Contact dermatitis from eye makeup, skincare products, or even certain metals in eyeglass frames can set off the same cycle. The inflammation doesn’t need to be severe. Even low-grade, ongoing irritation is enough to darken the skin over time.
Sleep, Iron Levels, and Other Health Factors
Sleep deprivation doesn’t cause dark circles directly, but it does make existing ones more visible. Poor sleep dilates blood vessels and can cause fluid retention, both of which intensify the vascular type. Your skin also looks paler when you’re exhausted, increasing the contrast.
Iron deficiency anemia plays a role in a different way. When hemoglobin levels are low, blood carries less oxygen, which changes its color and makes the under-eye area look darker. At the same time, overall facial pallor from anemia makes the periorbital region stand out more by comparison. If your dark circles appeared or worsened alongside fatigue, shortness of breath, or pale skin elsewhere, checking your iron levels is worthwhile.
Sun exposure accelerates both types. UV light stimulates melanin production, darkening pigmented circles, and breaks down collagen, thinning the skin further and making vascular circles worse.
Topical Ingredients That Help
Different ingredients target different types of dark circles, which is why the same eye cream works for one person and not another.
For vascular (blue/purple) circles, caffeine is one of the better-studied options. In a study of healthy women, a 3% caffeine treatment applied daily for one month significantly reduced periorbital pigmentation and improved blood circulation. Caffeine constricts blood vessels and reduces fluid retention, making it particularly useful for morning puffiness and the bluish tint that comes with it. Concentrations up to 3% are considered safe for the delicate eye area.
For pigmented (brown) circles, vitamin C and niacinamide are the most practical choices. A daily application of vitamin C at concentrations between 3% and 20% has been shown to brighten skin and increase collagen density in the deeper skin layers. Niacinamide at 5% has demonstrated improvements in hyperpigmented spots over a 12-week period. Vitamin E at 0.5 to 1% shows up in many eye creams for its ability to reduce darkening, and it pairs well with vitamin C.
Retinoids address the structural component by thickening the skin. A 0.05% retinoid cream applied nightly produced measurable epidermal thickening and fine wrinkle improvement within three months. Thicker skin means less show-through of underlying vessels. Start slowly with retinoids near the eyes, since the thin skin here is more prone to irritation.
Professional Treatment Options
When topical products aren’t enough, several in-office procedures can make a meaningful difference. The right choice depends on which type of dark circle you have.
Superficial chemical peels using glycolic acid (20 to 50%) or similar formulations target epidermal pigmentation and mild sun damage. They work best for the brown, pigmented type. Medium-depth peels reach deeper into the skin and can address more stubborn discoloration, but they carry a higher risk of irritation in this sensitive area.

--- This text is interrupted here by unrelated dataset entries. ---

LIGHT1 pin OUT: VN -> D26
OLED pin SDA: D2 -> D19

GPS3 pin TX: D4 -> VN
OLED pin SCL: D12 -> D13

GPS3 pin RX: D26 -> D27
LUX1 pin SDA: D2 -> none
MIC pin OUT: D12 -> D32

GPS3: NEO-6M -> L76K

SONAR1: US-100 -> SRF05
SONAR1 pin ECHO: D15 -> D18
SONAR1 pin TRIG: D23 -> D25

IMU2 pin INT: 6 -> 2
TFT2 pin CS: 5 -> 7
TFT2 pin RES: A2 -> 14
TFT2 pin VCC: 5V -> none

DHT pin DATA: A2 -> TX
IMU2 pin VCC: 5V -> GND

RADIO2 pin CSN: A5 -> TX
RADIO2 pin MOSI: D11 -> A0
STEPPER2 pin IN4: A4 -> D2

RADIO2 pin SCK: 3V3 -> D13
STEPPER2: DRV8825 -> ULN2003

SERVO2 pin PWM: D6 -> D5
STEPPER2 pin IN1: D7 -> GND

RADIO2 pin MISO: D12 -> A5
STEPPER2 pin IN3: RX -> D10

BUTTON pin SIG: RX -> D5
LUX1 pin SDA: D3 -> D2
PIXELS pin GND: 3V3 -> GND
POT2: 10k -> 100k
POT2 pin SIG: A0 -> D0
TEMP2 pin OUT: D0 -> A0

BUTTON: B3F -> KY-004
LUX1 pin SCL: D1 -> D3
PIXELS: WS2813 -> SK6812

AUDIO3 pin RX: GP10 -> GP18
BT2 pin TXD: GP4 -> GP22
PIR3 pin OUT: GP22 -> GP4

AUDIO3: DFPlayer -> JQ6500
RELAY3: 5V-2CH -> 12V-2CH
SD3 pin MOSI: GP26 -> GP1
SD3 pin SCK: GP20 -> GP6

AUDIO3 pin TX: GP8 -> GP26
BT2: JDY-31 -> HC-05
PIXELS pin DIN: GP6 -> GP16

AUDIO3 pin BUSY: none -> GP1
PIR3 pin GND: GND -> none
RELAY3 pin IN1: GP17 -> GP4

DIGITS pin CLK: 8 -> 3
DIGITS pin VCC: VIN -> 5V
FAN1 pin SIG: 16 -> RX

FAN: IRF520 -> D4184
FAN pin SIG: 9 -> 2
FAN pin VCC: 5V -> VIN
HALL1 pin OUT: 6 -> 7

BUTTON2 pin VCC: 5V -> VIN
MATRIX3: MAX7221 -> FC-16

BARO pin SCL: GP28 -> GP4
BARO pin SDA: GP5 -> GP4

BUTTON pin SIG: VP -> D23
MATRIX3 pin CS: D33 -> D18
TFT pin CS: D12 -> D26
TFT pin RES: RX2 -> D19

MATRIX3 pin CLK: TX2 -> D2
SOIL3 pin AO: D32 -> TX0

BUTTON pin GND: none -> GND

For vascular dark circles, intense pulsed light (IPL) therapy targets the blood vessels responsible for the bluish hue. Fractional laser treatments can address both pigmentation and skin thinning by stimulating collagen production in microscopic columns, allowing faster healing than traditional laser resurfacing. These treatments typically require multiple sessions spaced weeks apart.
For structural dark circles caused by hollowing and volume loss, the most direct solution is injectable filler placed along the tear trough to restore the lost volume. This eliminates the shadow effect that no cream or laser can fix. Results are immediate, though the procedure requires a skilled injector due to the complex anatomy of the area.
LED light therapy offers a gentler, lower-risk option for fine lines and mild discoloration, though results are more subtle and require consistent use over time.